Wichitans asked to help support new ship bearing city’s name
By Joe Stumpe
A new Navy ship called the USS Wichita will soon be patrolling foreign seas, and a retired rear admiral from Derby is raising money in support of its sailors.
“I like to tell people Mayor (Jeff) Longwell ‘voluntold’ me for this opportunity,” Jeffrey Penfield joked during an appearance before the Sunrise Rotary Club at Rolling Hills Country Club.
But the gregarious 34-year Navy veteran, who now makes his home in Kansas City, is serious about the fundraising effort.
“There will be generations of sailors on that ship. It’s all about taking care of these men and women.”
The USS Wichita is scheduled to be commissioned during a Jan. 12 ceremony at Naval Station Mayport, Fla., near Jacksonville. It’s what’s known as a “littoral combat ship” designed to perform numerous tasks – from minesweeping and sub hunting to humanitarian aid and piracy defense – in shallow coastal waters called “littorals.” Its crew will number about 100.
The Navy outfits the ship with “basic creature comforts,” Penfield noted. It’s the goal of the USS Wichita Commissioning Committee, which Penfield chairs, to provide the crew with exercise equipment, televisions, video games and even college scholarships.
Penfield shared his own story of Navy service, starting with his background as the son of an Air Force lieutenant colonel stationed at McConnell Air Force Base. As a 17-year-old freshman at Wichita State University, he was thinking about buying fancy wheels for his hot rod when his dad offered some advice.
“He said ‘That’s dumb. Why don’t you invest in your future?’”
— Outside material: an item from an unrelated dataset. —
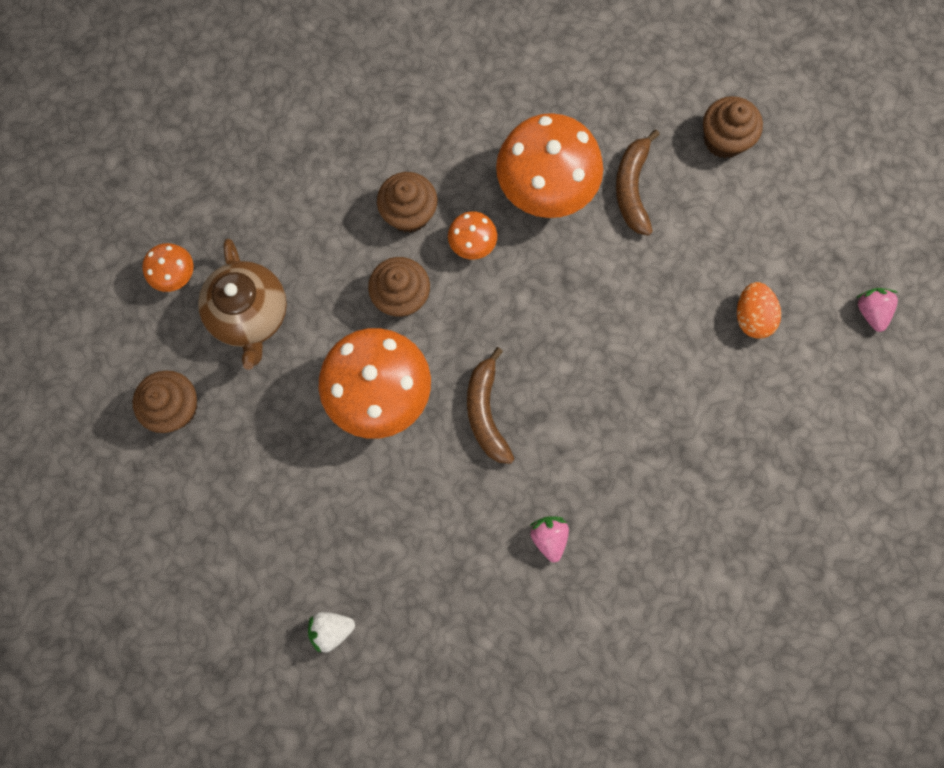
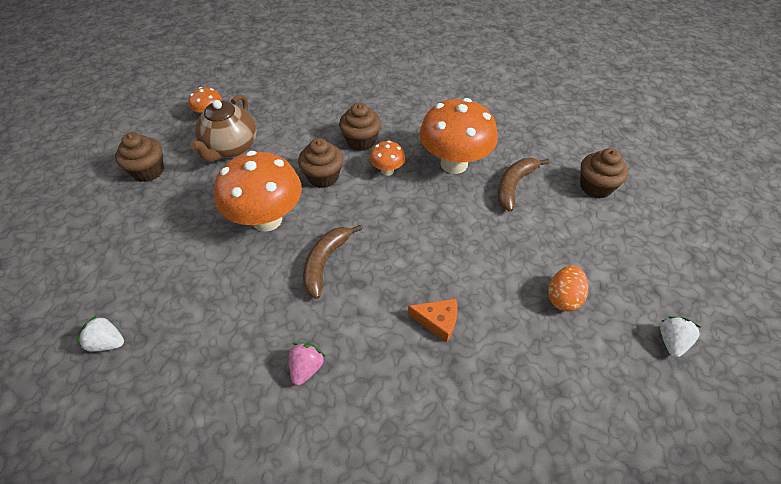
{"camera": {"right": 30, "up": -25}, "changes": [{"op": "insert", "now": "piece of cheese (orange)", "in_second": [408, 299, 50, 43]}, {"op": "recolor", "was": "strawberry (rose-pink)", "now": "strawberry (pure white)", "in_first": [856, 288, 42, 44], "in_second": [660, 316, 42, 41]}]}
Penfield did, getting his pilot’s license for $750 through a program offered at McConnell. He majored in aviation management at Wichita State University, then entered the Navy and trained as a carrier pilot. Penfield logged over 4,000 flight hours and 750 carrier landings in the F/A-18 Hornet/Super Hornet and other planes. He deployed in Operations Enduring Freedom, Southern Watch and Iraqi Freedom, earning numerous medals.
The U.S. Navy, now 243 years old, is needed as much as ever to deter aggression and keep sea lanes open for commerce, Penfield said. “The world’s not becoming any friendlier.”
The USS Wichita’s commissioning is part of an effort to grow the fleet from 280 to 350 ships.
And to do that, Penfield said, “We need kids to join the Navy and to stay in the Navy.” Most crew members on the USS Wichita will be 25 years old or younger, he said. The ship itself will likely be in service for over a quarter-century.